Yu

``Searching Information from Multiple Sources''
Prof. Clement Yu
University of Illinois at Chicago
Department of Electrical Engineering and Computer Science
Chicago, IL 60607-7053
E-mail: yu@eecs.uic.edu
URL: http://www.eecs.uic.edu/eecspeople/yu.htm

Currently, enormous amount of information is generated by numerous people. As a consequence, information is distributed and stored in various sites. The Internet is one such example. In order to retrieve useful information in response to a query, a naive method is to broadcast the query to all sites. Then the search engine at each site processes the query and retrieves a set of documents. These documents are merged and then an appropriate ranked list of documents is presented to the user. The method described above does not make use of system resources efficiently, because the query may be sent to many sites which do not contain useful information. This is a waste of communication resources. In addition, the search engine at those sites will need to process the query. They may even return some useless documents. Finally, the transmission of useless documents and their subsequent merging waste further system resources. In order to reduce the waste, the contents of each database is represented by a representative. When a query is submitted by a user, it is compared to the representatives of the databases. Then the system will estimate the number of documents in each database which are most similar to the query. Based on these estimates, only those databases which contain sufficiently large number of most similar documents will be searched. The research issues we have been studying consist of:

What information should be contained in a database representative?

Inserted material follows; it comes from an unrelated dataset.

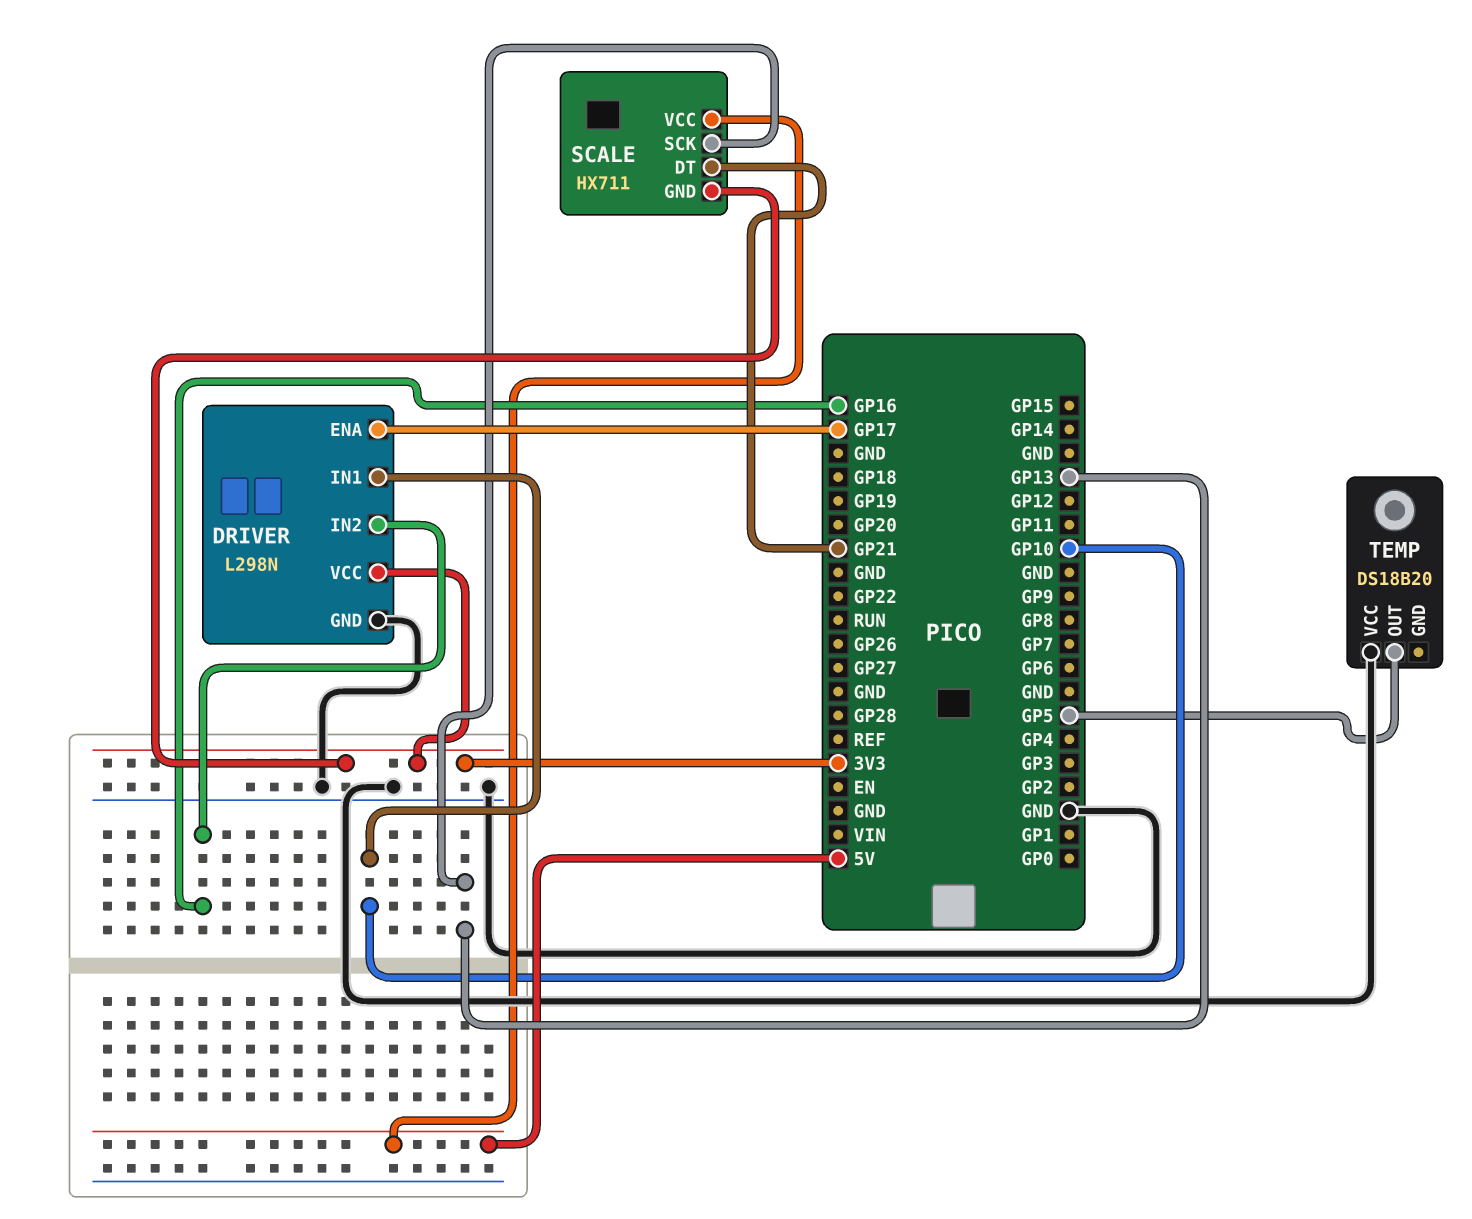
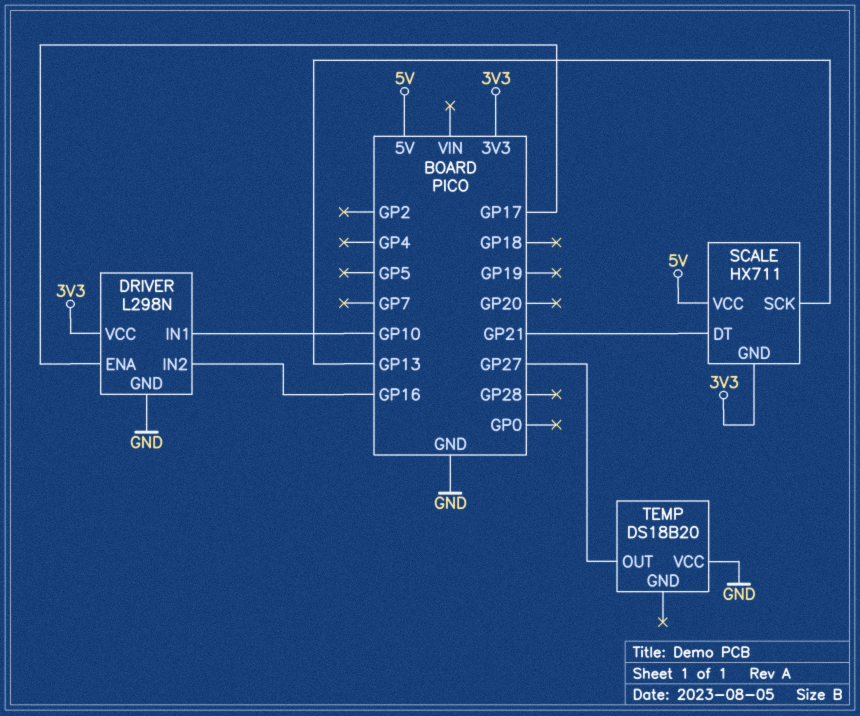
TEMP pin OUT: GP5 -> GP27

How an accurate estimate of the number of most similar documents in a database to a query can be obtained?

How can such estimates be obtained efficiently?

What is a minimal information that should be used in a database representative? What is the trade-off between the space required to store a database representative and the accuracy of the estimate described above?

Suppose a standard for each site to supply the information needed to construct the representatives cannot be reached, how should the system respond to the user queries?

Many sites are autonomous and employ different similarity functions to retrieve documents. Which documents should be retrieved by a site and be consistent to ``the global similar function'' desired by the user?

While some sites may be willing to disclose their similarity functions to the ``global system'' in order to help the system to utilize system resources efficiently, other sites may be unwilling to collaborate. How can the global system ``discover'' such information without explicit help from these local systems?

The issues described above have been studied to some extent for text databases. Do the partial solutions for text databases apply to image databases as well? How about structured databases such as relational or object-oriented databases?